Lynn Novick is one of the most renowned and respected documentary filmmakers and story tellers in America. For more than 30 years she has directed and produced landmark documentary films for PBS about American life and culture, history, politics, sports, art, architecture, literature, and music. Her more than 80 hours of acclaimed programming include multi-part series, The Vietnam War, Baseball, Jazz, Frank Lloyd Wright, The War, and Prohibition, created in collaboration with directing partner Ken Burns. Novick has received Emmy, Peabody and Alfred I. duPont Columbia Awards, and been honored by organizations as diverse as the Reporters’ Committee for the Freedom of the Press and the Daughters of the American Revolution. Throughout her distinguished career, she has been dedicated to telling authentic, nuanced, scrupulously researched true stories that shed light on both our complicated shared past and our fractured, polarized present. Her films have been viewed by a Nielsen-estimated more than 1 billion aggregate viewers in the US and tens of millions more around the world.

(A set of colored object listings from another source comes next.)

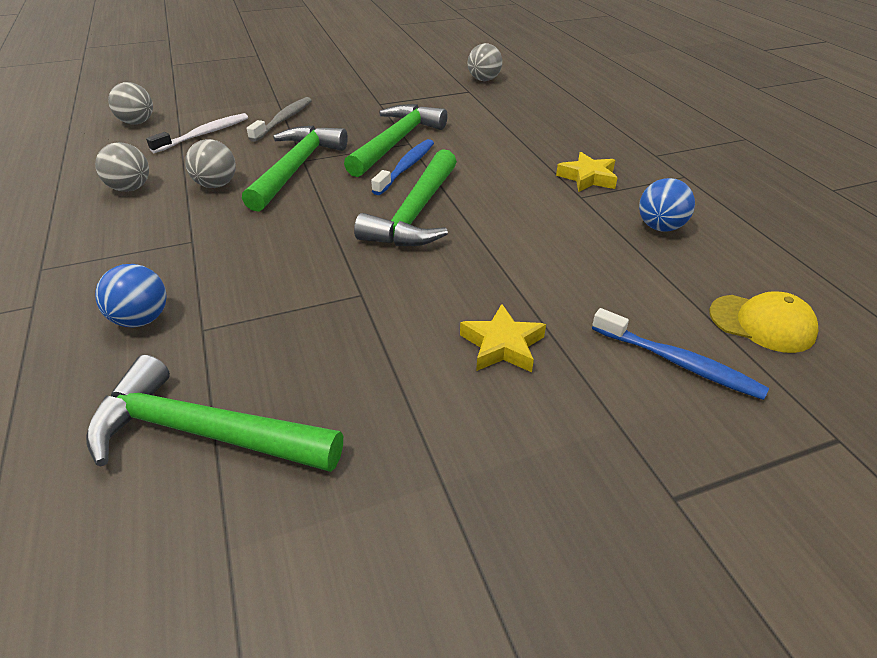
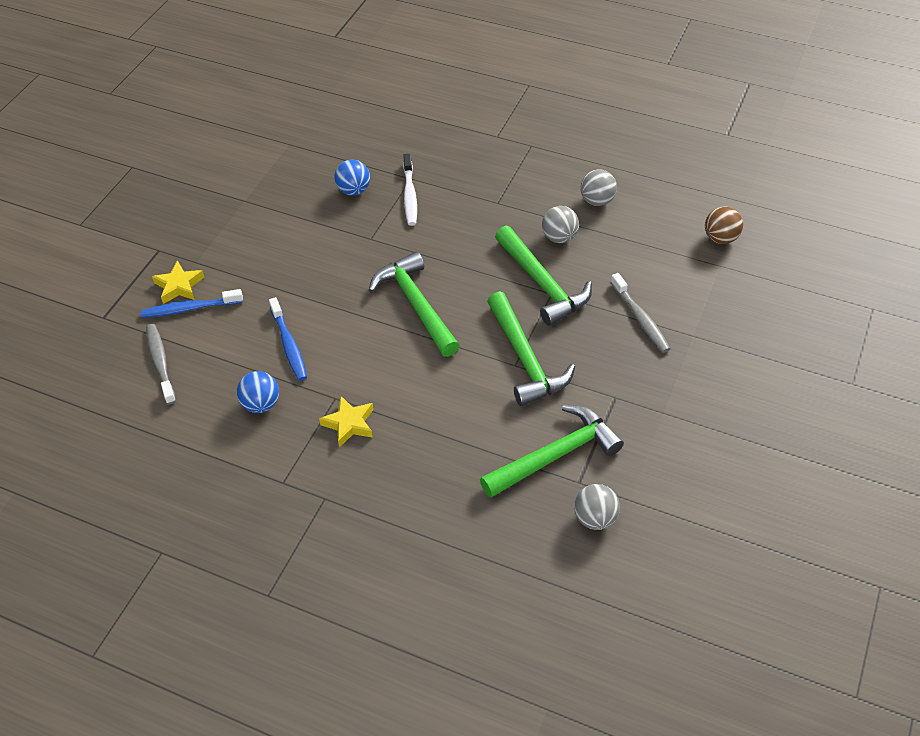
camera: 135 degrees right, 10 degrees up
(137, 122) = (720, 238): grey ball -> brown ball
(142, 319) = (442, 164): blue ball -> blue ball (354, 190)
(204, 134) = (656, 264): white toothbrush -> white toothbrush (409, 195)
(204, 433) = (345, 157): green hammer -> green hammer (555, 455)
(406, 167) = (479, 338): blue toothbrush -> blue toothbrush (289, 345)
(502, 345) = (276, 261): yellow star -> yellow star (179, 286)
(762, 323) = (160, 362): yellow cap -> grey toothbrush

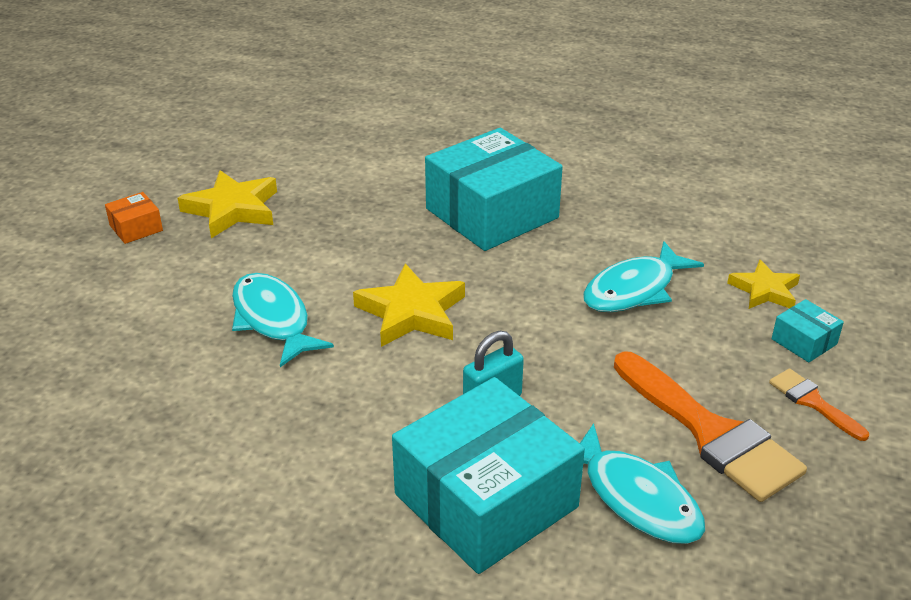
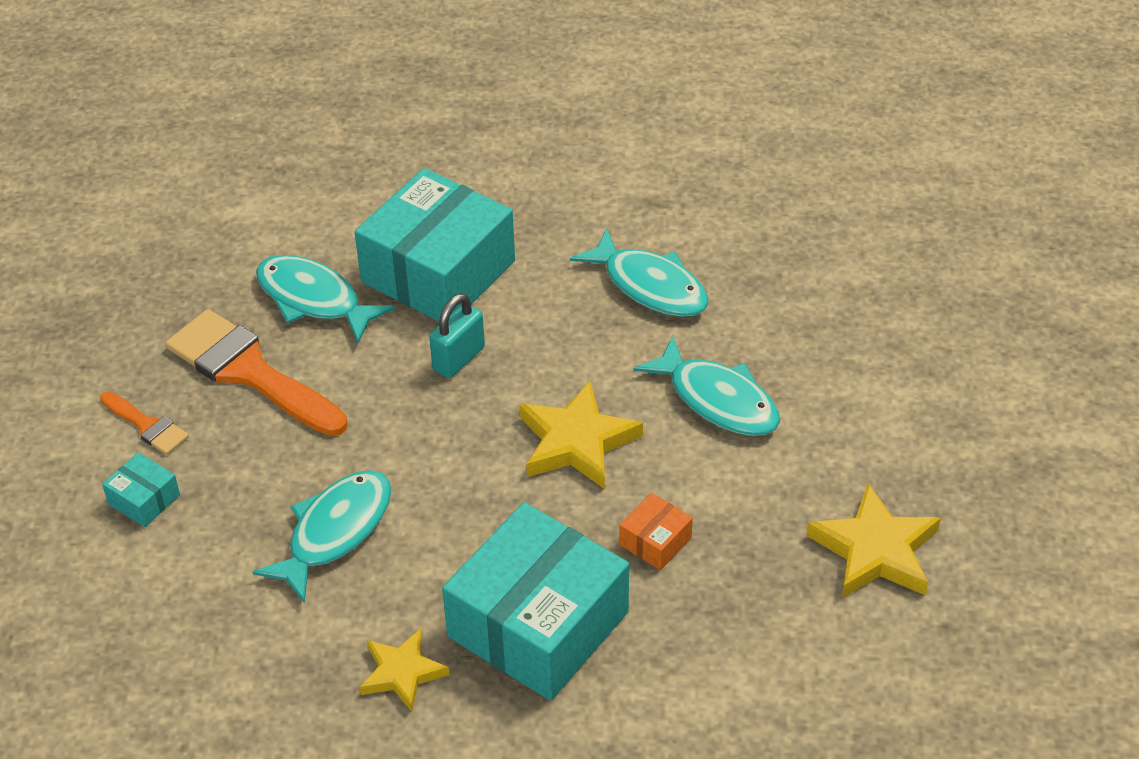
camera: 165 degrees right, 10 degrees up
(136, 228) = (967, 490): orange box -> orange box (655, 541)
(266, 432) = (650, 286): none -> turquoise fish
(764, 290) = (180, 566): yellow star -> yellow star (402, 673)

Lynn’s most recent film series, College Behind Bars, (her first as solo director) explores urgently contemporary and timeless questions – What is prison for? Who in America has been given access to educational opportunity? The film – six years in the making – immerses viewers in the transformational journey of a small group of incarcerated men and women who are serving time for serious crimes, and who are given a rare chance to earn college degrees in one of the most rigorous and effective prison education programs in America – the Bard Prison Initiative (BPI). As the series unfolds, the incarcerated students master the liberal arts, reimagine themselves, come to terms with their pasts, become fully engaged citizens, and shatter stereotypes about incarcerated people and their intellectual and moral capacities. “What college does, it helps us learn about the nation,” says BPI student Rodney Spivey-Jones. “It helps us become civic beings. It helps us understand that we have an interest in our community, that our community is a part of us and we are a part of it.” “What you see in … these heartbreaking, inspiring stories, “ says Jamil Smith in Rolling Stone, “ is a testament to the power of education, and why it remains such a dangerous and underrated weapon against a racially and economically unjust status quo in this nation.” Similarly, the Washington Post noted that those who oppose prison education programs are “perhaps aggravated at the sight of these men overachieving and the personal freedom that knowledge bestows.”

Novick is developing a major series on the history of crime and punishment in America and collaborating with Burns and Botstein on a three part biography of Ernest Hemingway, an exploration of America’s response to the Holocaust, and a series on the presidency of Lyndon B. Johnson. Her future projects include a series on the history of Soviet spying in America, and a series about the public and private lives of remarkable American women. She is a magna cum laude graduate of Yale with honors in American Studies, and lives in New York City.